Pelican House has been the centre for Ireland's blood service for twenty five years.

Dermot O'Grady of Ballintuber in County Sligo arrives at a clinic in Athlone to donate his first pint of blood. This is just one of the one hundred thousand donations that the Blood Transfusion Board will receive this year and one of the millions of donations made in the last twenty five years of the service.

Almost every family in Ireland has either contributed to or benefited from the service.

A nurse performs a simple finger prick blood test and checks for any underlying illnesses before going ahead with the procedure.

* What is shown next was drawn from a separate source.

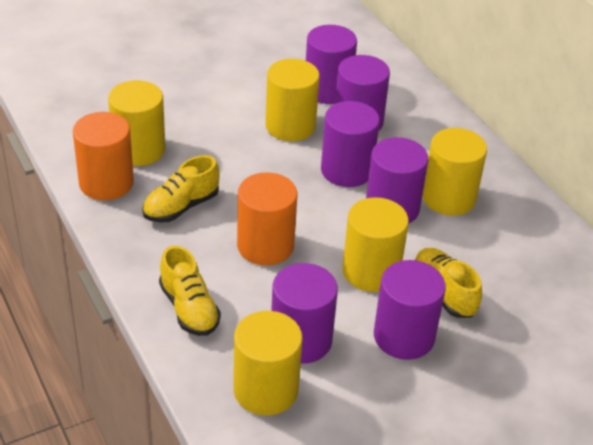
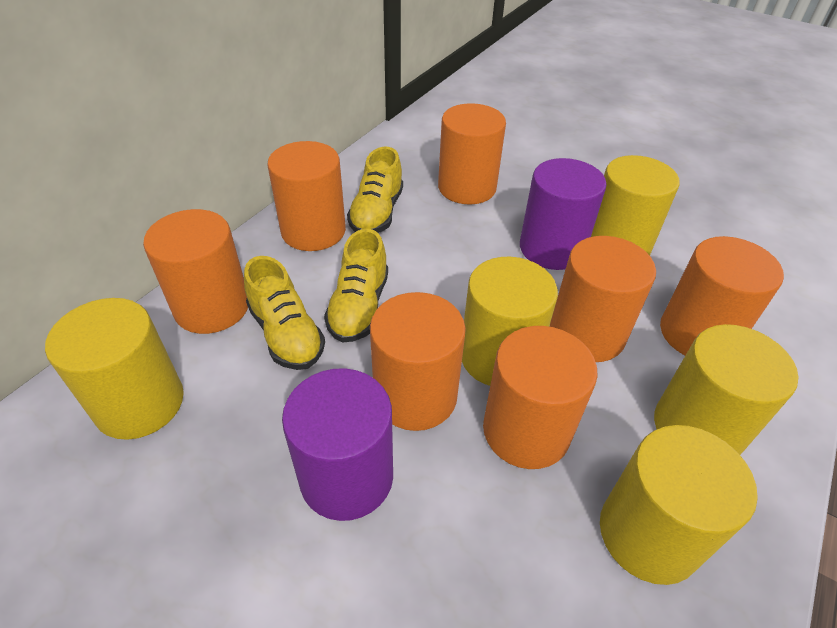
orange cylinder: 2 -> 7
purple cylinder: 6 -> 2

In any given year, as many as forty per cent of the population could potentially give blood and of these around seven per cent will actually donate. Each donation is just under a pint, is relatively painless for the donor and is replaced by the body within a month.

All blood donations in Ireland are made voluntarily and Irish people have given generously. In some other countries, donors receive a payment. Ireland is one of the few countries in the world where surgery is not delayed because of a shortage of blood.

A simple but literally true request from Pelican House, Give Blood, Give Life.

After donation, the donor rests for twenty minutes and is rewarded with liquid refreshments in the form of tea, coffee or Guinness.  The blood is stored in a freezer container and then brought to Pelican House in Dublin for processing which involves typing, grouping and testing which includes testing for hepatitis. Once processed, the blood is dispatched throughout the country. Two fully staffed mobile units travel the country collecting blood throughout the year.

55% of Irish people have Group O blood, 30% Group A, 10% Group B, and only 2.7% of the rare Group AB blood. 85% of us are Rh Positive, 15% Rh Negative.

This episode of 'Cope’ was broadcast on 15 April 1975. The reporter is Tom McGurk.